Written by one of America's leading political thinkers, this is a book about the good, the bad, and the ugly of identity politics.Amy Gutmann rises above the raging polemics that often characterize discussions of identity groups and offers a fair-minded assessment of the role they play in democracies. She addresses fundamental questions of timeless urgency while keeping in focus their relevance to contemporary debates: Do some identity groups undermine the greater democratic good and thus their own legitimacy in a democratic society? Even if so, how is a democracy to fairly distinguish between groups such as the KKK on the one hand and the NAACP on the other? Should democracies exempt members of some minorities from certain legitimate or widely accepted rules, such as Canada's allowing Sikh members of the Royal Canadian Mounted Police to wear turbans instead of Stetsons?
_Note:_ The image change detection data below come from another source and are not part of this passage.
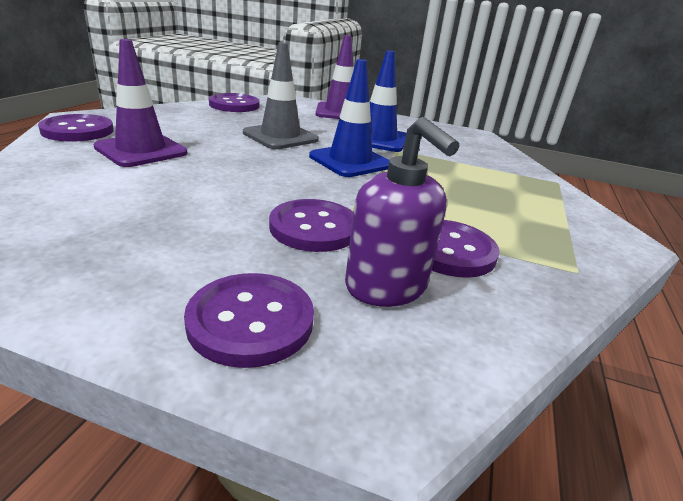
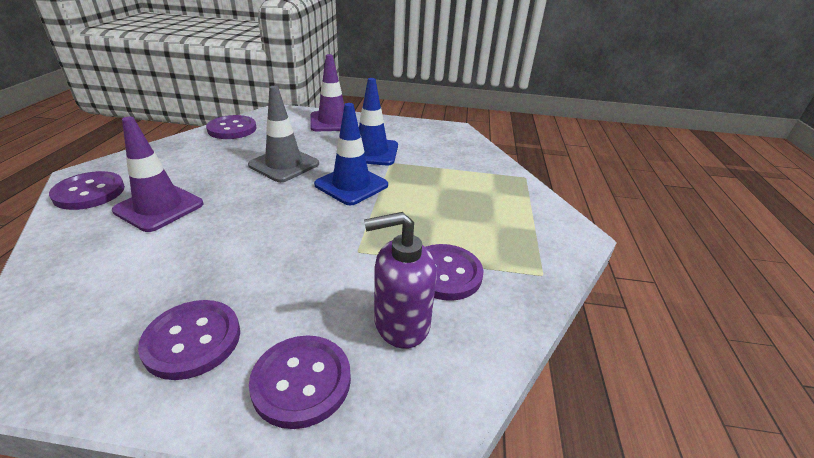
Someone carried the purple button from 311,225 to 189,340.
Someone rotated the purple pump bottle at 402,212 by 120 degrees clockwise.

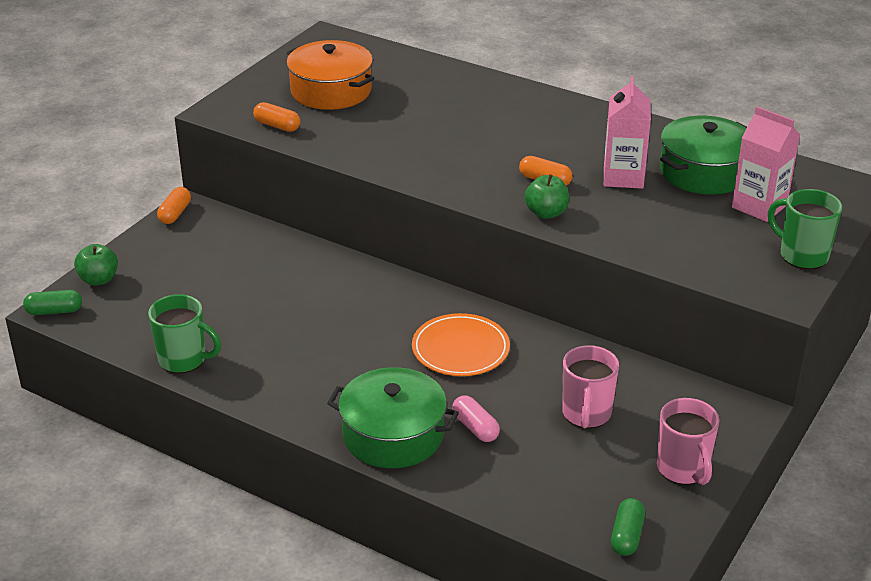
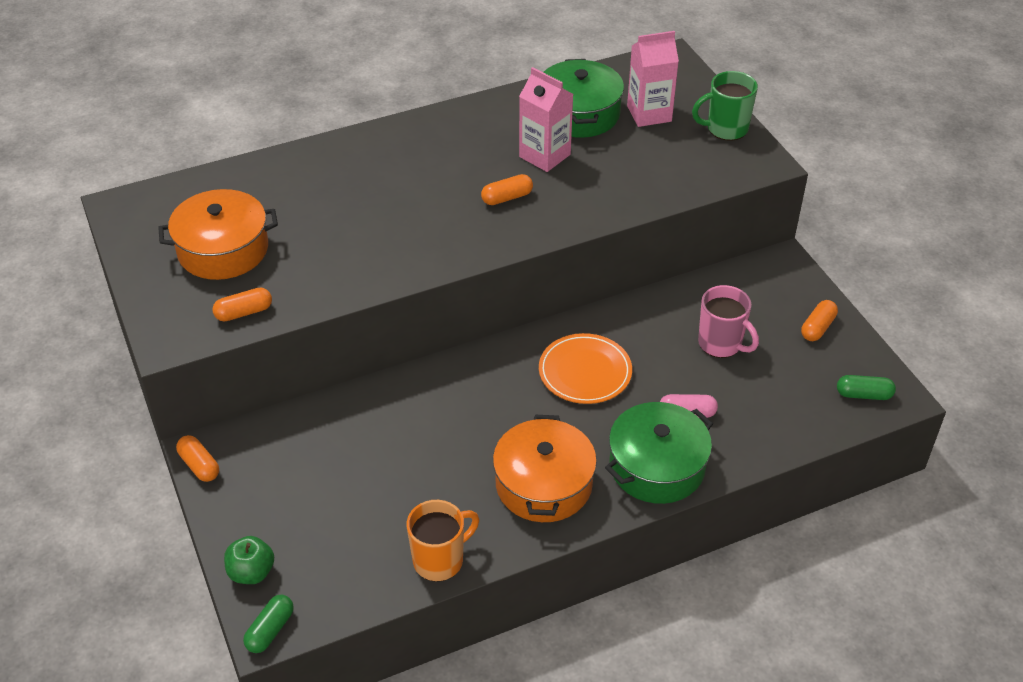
Someone repainted the emerald mug at 184,334, which became the orange mug at 443,541.
Someone put down the orange stockpot at 545,468.
Someone swapped the pink mug at 688,441 for the orange capsule at 819,320.
Someone rotated the emerald capsule at 628,527 by 45 degrees counterclockwise.
Someone took away the emerald apple at 547,196.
Do voluntary groups like the Boy Scouts have a right to discriminate on grounds of sexual preference, gender, or race?


Identity-group politics, Gutmann shows, is not aberrant but inescapable in democracies because identity groups represent who people are, not only what they want--and who people are shapes what they demand from democratic politics. Rather than trying to abolish identity politics, Gutmann calls upon us to distinguish between those demands of identity groups that aid and those that impede justice. Her book does justice to identity groups, while recognizing that they cannot be counted upon to do likewise to others.


Clear, engaging, and forcefully argued, Amy Gutmann's Identity in Democracy provides the fractious world of multicultural and identity-group scholarship with a unifying work that will sustain it for years to come.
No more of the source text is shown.